Python Basic Runtime
Introduction
The Python Basic Runtime allows you to develop functions in Python that can then be used in a KFlow Workflow. These functions are encapsulated in an image which is then run in a Pod by the KFlow Runtime, either in batch mode or stream mode, depending on the configuration of the workflow.
In order to use the Python Basic Runtime you need to :
- Get the Python dependency for IDEs.
- Derive the
ProcessFunctionclass. - Assign it to a
BasicRuntimeobject & call theBasicRuntime#runmethod. - Create a Docker image which runs your main Python file.
- Use the image in a KFlow Workflow.
A demonstration python project is provided with Kflow, and excerpts from it will be used thereafter.
I - Get the Python dependency for IDEs
The following has to be done only once. The first step is not necessary with the demo python project, because kfbasicpy.tar.gz is already provided in dist folder.
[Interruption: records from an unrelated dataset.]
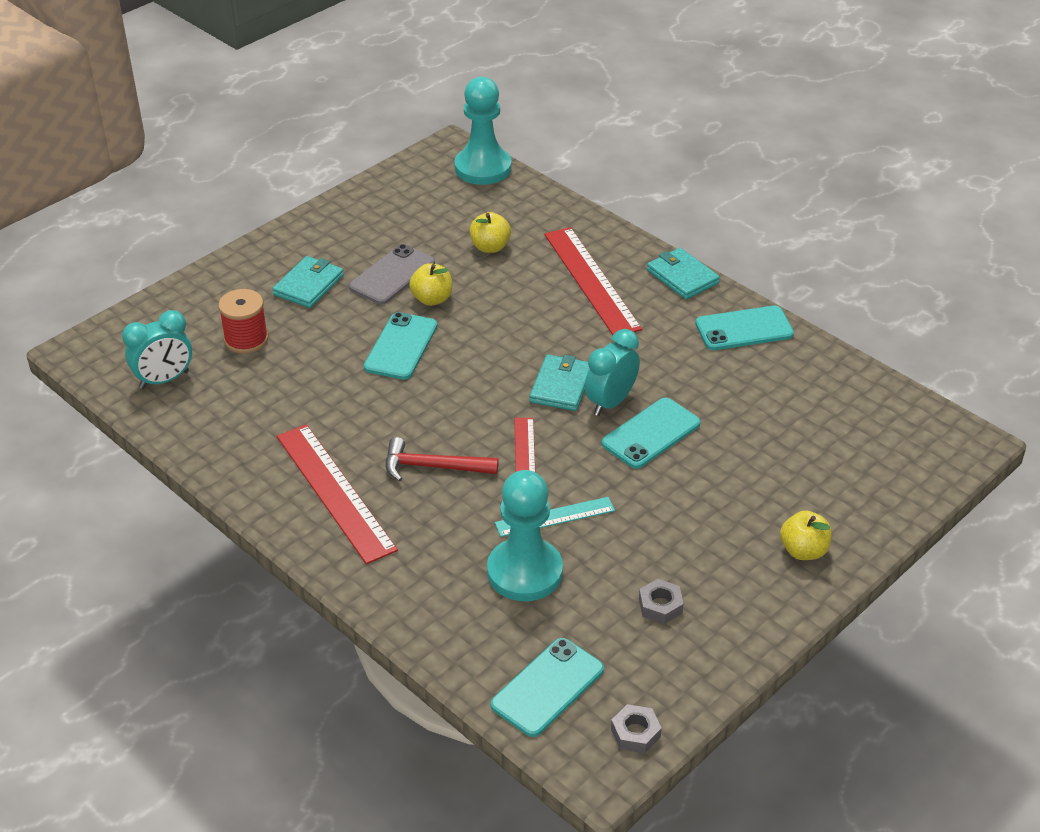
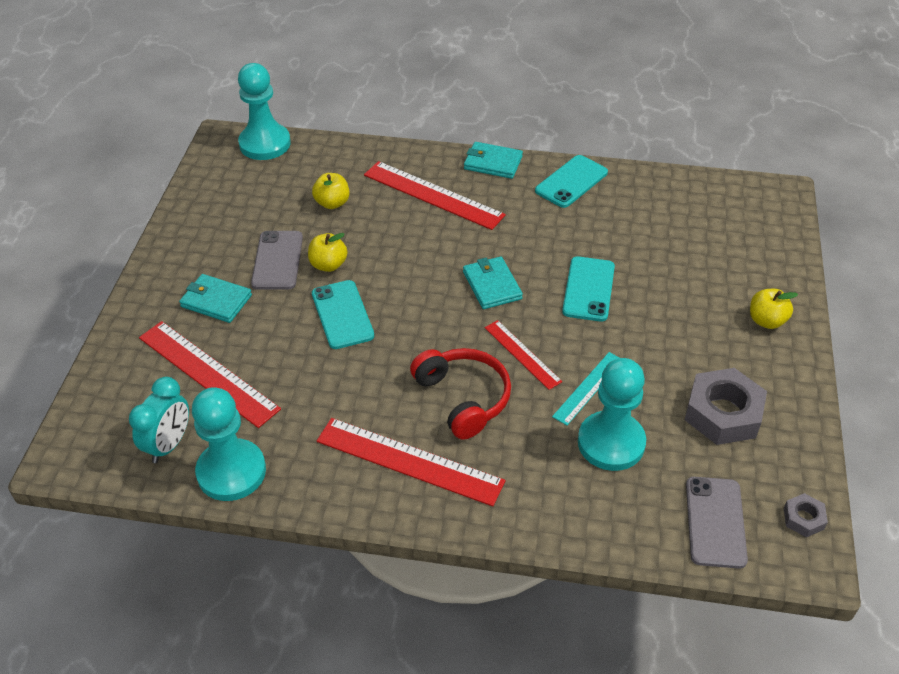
camera: 35 degrees left, 5 degrees up
(190, 425) = (231, 472): none -> turquoise pawn
(246, 339) = (208, 373): red spool -> red ruler
(308, 285) = (216, 301): turquoise wallet -> turquoise wallet turned 60 degrees counterclockwise
(433, 466) = (463, 398): red hammer -> red headphones
(547, 687) = (715, 522): turquoise phone -> grey phone
(610, 402) = (538, 280): turquoise clock -> none
(660, 606) = (723, 413): grey nut -> grey nut, size x2.05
# extract the dependencies from the runtime image
cat > Dockerfile.kf-basicpy-dist <<EOF
FROM kflow-basic-python-runtime:dev AS runtime
FROM scratch AS dependencies
COPY --from=runtime /dist/kfbasicpy.tar.gz .
EOF
docker buildx build --output=dist --target=dependencies . -f Dockerfile.kf-basicpy-dist
rm Dockerfile.kf-basicpy-dist
# make APIs visible to IDEs
## install essential
pip install dist/kfbasicpy.tar.gz
## install with ner dependencies
pip install "dist/kfbasicpy.tar.gz[ner]"
## install with ner and extract dependencies
pip install "dist/kfbasicpy.tar.gz[ner,extract]"
II - Derive the class ProcessFunction
In order to create a ProcessFunction you need to derive the class with the same name. When doing so you'll have a few methods to implements :
open(self, OpenContext): This method will be called once when the application is starting, use it to create client for example.- The
OpenContexthas three functions :get_meta, returns the configuration provided to your task in the keymetain the Pipeline.upload(self: Self, file_name: str, bucket: str, key: str, **kwargs: str) -> booluploads a document to S3 (including user metadatas if needed).download(self: Self, bucket: str, key: str) -> DownloadResultdownloads a file from S3 (including user metadatas if any exists) and returns its local path and metadata.
- The
process(self, event_dict: dict[str, Any], ctx: Context) -> dict[str, Any] | list[dict[str, Any]]: This method is the processing method, that will be applied to each data received.- The
event_dictis the dictionary corresponding to input data - The
Contextallows you to get :- The local path of the file that was auto downloaded via
get_downloader_local_object_url. - The user Metadatas of the file that was auto downloaded via
get_property. - A method to request manual acknowledgement of inputs and an associted method
flush(self, *paths:str)to delete the local files provided.
- The local path of the file that was auto downloaded via
- If you want to send data to an output, just
returnyour data as an Array of dictionaries or a single dictionary. The keys should be those of the specified output schema in the worflow configuration.
- The
close(): This method will be called when the application is stopping, use it to close any connection or client.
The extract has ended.